Agiscono regolando il passaggio degli ioni (sodio, potassio, calcio, cloro) attraverso la membrana delle cellule nervose, controllando la composizione dei fluidi che circondano le cellule nervose o modulando gli impulsi eccitatori e inibitori che regolano l’eccitabilità dei neuroni.

Per un farmaco non è agevole inserirsi in questo complicato contesto, e regolare l’attività delle cellule nervose in modo da inibire le scariche ad alta frequenza responsabili delle crisi epilettiche senza interferire sulle normali funzioni dei neuroni, soprattutto se sono necessari alti dosaggi del farmaco.

Per questo è così difficile trovare farmaci efficaci dell’epilessia, ma privi di effetti collaterali sulle funzioni psichiche e neurologiche che sono alla base della nostra esistenza quotidiana.

Pazienti con l’epilessia spesso presentano difficoltà cognitive o comportamentali, che includono lievi problemi di attenzione e concentrazione, difficoltà di memoria, di apprendimento, nelle funzioni esecutive nonché iperattività, irritabilità e disturbi dell’umore.

Inoltre l’associazione di più farmaci antiepilettici, indispensabile in certi casi, aumenta il rischio di un effetto sulle facoltà cognitive, che tuttavia possono essere diversamente colpite. Esiste, in effetti, una importante variabilità personale nella risposta ai farmaci e nello sviluppo di effetti collaterali neuropsicologici; dosi che normalmente dovrebbero produrre un alto rischio di compromissione cognitiva, in alcuni pazienti selezionati possono non produrre gli effetti attesi.

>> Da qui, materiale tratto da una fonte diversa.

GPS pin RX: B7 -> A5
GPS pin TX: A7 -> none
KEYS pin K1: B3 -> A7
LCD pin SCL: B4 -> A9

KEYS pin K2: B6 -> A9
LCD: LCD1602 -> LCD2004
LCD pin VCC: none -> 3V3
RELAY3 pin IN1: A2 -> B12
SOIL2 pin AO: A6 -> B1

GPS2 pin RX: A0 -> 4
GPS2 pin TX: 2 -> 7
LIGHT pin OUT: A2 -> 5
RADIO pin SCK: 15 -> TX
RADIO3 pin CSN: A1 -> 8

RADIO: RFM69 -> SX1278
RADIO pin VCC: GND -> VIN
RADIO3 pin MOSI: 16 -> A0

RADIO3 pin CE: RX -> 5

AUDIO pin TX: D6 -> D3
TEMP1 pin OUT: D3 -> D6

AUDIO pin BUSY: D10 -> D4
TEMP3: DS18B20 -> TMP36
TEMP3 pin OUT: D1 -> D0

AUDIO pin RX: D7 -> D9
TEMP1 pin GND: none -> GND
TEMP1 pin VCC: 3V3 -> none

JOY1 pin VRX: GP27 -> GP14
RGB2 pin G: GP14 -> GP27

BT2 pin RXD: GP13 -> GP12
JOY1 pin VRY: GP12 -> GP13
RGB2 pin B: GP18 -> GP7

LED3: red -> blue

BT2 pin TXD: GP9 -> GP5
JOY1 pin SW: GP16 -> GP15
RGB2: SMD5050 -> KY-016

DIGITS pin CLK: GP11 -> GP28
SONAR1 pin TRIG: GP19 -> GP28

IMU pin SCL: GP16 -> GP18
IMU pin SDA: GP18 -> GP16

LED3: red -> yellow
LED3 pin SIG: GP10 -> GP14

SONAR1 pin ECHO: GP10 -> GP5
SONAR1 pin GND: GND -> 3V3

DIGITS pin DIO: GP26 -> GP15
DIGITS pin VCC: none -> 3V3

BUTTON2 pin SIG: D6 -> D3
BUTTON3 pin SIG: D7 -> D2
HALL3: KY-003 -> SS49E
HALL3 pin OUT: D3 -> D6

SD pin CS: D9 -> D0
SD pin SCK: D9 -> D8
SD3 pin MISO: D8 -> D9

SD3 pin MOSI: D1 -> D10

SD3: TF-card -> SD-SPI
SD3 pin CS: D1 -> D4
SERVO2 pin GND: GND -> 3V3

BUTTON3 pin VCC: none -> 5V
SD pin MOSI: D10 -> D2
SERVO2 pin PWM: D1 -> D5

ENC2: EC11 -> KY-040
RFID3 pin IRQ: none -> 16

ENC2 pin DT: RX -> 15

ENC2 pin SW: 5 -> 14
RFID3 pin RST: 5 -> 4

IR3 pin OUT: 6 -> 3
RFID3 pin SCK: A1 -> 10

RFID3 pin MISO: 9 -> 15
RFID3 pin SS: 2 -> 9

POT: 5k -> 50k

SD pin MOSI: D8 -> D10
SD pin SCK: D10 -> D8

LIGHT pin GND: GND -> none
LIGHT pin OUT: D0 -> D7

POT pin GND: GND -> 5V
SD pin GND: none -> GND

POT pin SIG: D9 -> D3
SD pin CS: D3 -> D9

E’ comunque opportuno sottolineare che la ricerca farmacologica nel settore è in continua evoluzione ed è sempre più orientata allo studio di farmaci che siano, non solo di alta tollerabilità ed efficacia, ma anche il più possibile privi di effetti collaterali negativi a livello neuropsicologico.

Nei casi in cui i farmaci non svolgano un’azione efficace nel controllo delle crisi, è possibile prevedere altri tipi di cura (intervento chirurgico, stimolatore del nervo vago, etc.) la cui applicabilità, efficacia, stima del rapporto rischio/beneficio, deve essere attentamente valutata dalla persona epilettica e dal team di medici esperti in questi settori. Purtroppo esistono molti casi in cui non è possibile trovare una terapia efficace.